Das Gen neu denken

Craig Holdrege: Der vergessene Kontext. Entwurf einer ganzheitlichen Genetik. 202 S., Stuttgart: Verlag Freies Geistesleben 1999, ISBN 3-7725-1782-X, CH Fr. 38.-

Bleibt jetzt sogar die Genetik nicht verschont vom Ganzheitlichkeits-Zeitgeist? Der Titel könnte diesen Verdacht wecken. Was Craig Holdrege, einer der führenden anthroposophischen Naturwissenschaftler der USA, hier liefert, bleibt aber einer verklärenden Rhetorik fern. Dass er gegenüber den herrschenden Bildern von der Rolle von Genen im lebendigen Organismus und auch gegenüber einer monokausal operierenden Gentechnologie skeptisch bleibt, ist zu erwarten. Interessant ist aber, wie er dabei argumentiert.

Er kritisiert eine reduktionistische Sicht auf die Vererbung und die Entwicklung, welche die Umgebung nicht mit einbezieht. Am Beispiel der erstaunlichen Plastizität der Wuchsform von Pflanzen in Abhängigkeit von den Standortbedingungen (mit den gleichen Genen) wird sehr anschaulich die Bedeutung des Kontextes gezeigt, um die Phänomene der Vererbung und der Entwicklung zu verstehen. „Wie wir einen Organismus ohne seine Umgebung nicht vollständig verstehen können, so verstehen wir auch die Gene nicht ohne den Organismus ." (17)

Das de-kontextualisierende Verfahren, welches in der Genetik vorherrscht, nennt Holdrege „object-thinking", – was in der Übersetzung vielleicht etwas missverständlich als „Gegenstandsdenken" wiedergegeben wurde.

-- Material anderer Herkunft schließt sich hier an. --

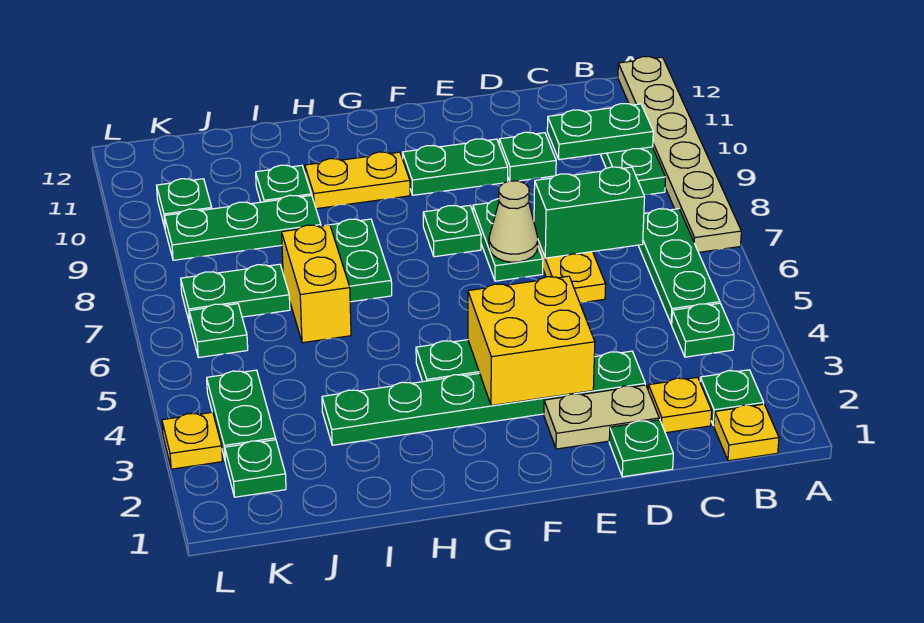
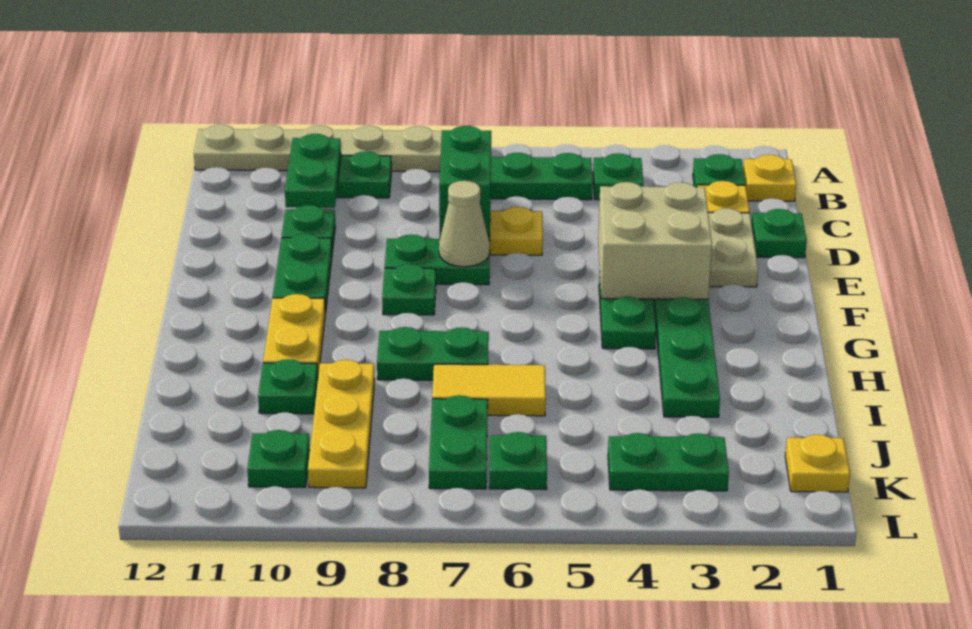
yellow brick E3:F4 level 2 -> tan brick E3:F4 level 2
yellow brick I6:I7 level 1 -> yellow tile I6:I7 level 1
green plate I9:K9 level 1 -> yellow plate I9:K9 level 1
green plate K2 level 1 -> none
yellow plate L3 level 1 -> yellow plate K1 level 1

Es ist eine besondere Weise des Wahrnehmens, das auch dort „feste Umrisse" vermutet, wo Organismen eigentlich „die Qualitäten des Flüssigen" aufweisen. Zwischen Denken und Handeln sieht Holdrege einen Zusammenhang. Er warnt davor, sich der Illusion totaler Kontrolle in der Bewertung gentechnischer Projekte hinzugeben. Damit zerstört er mit Recht einige bequeme Täuschungen, lässt aber doch, wie mir scheint, zu wenig Raum offen für die Entwicklung einer gerade in seinem Sinn kontextuell erweiterten Gentechnologie.

Für die Einschätzung und das Verständnis der gegenwärtig triumphalen Erfolge feiernden Genetik liefert das sorgfältig und einfach geschriebene Buch wichtige Impulse.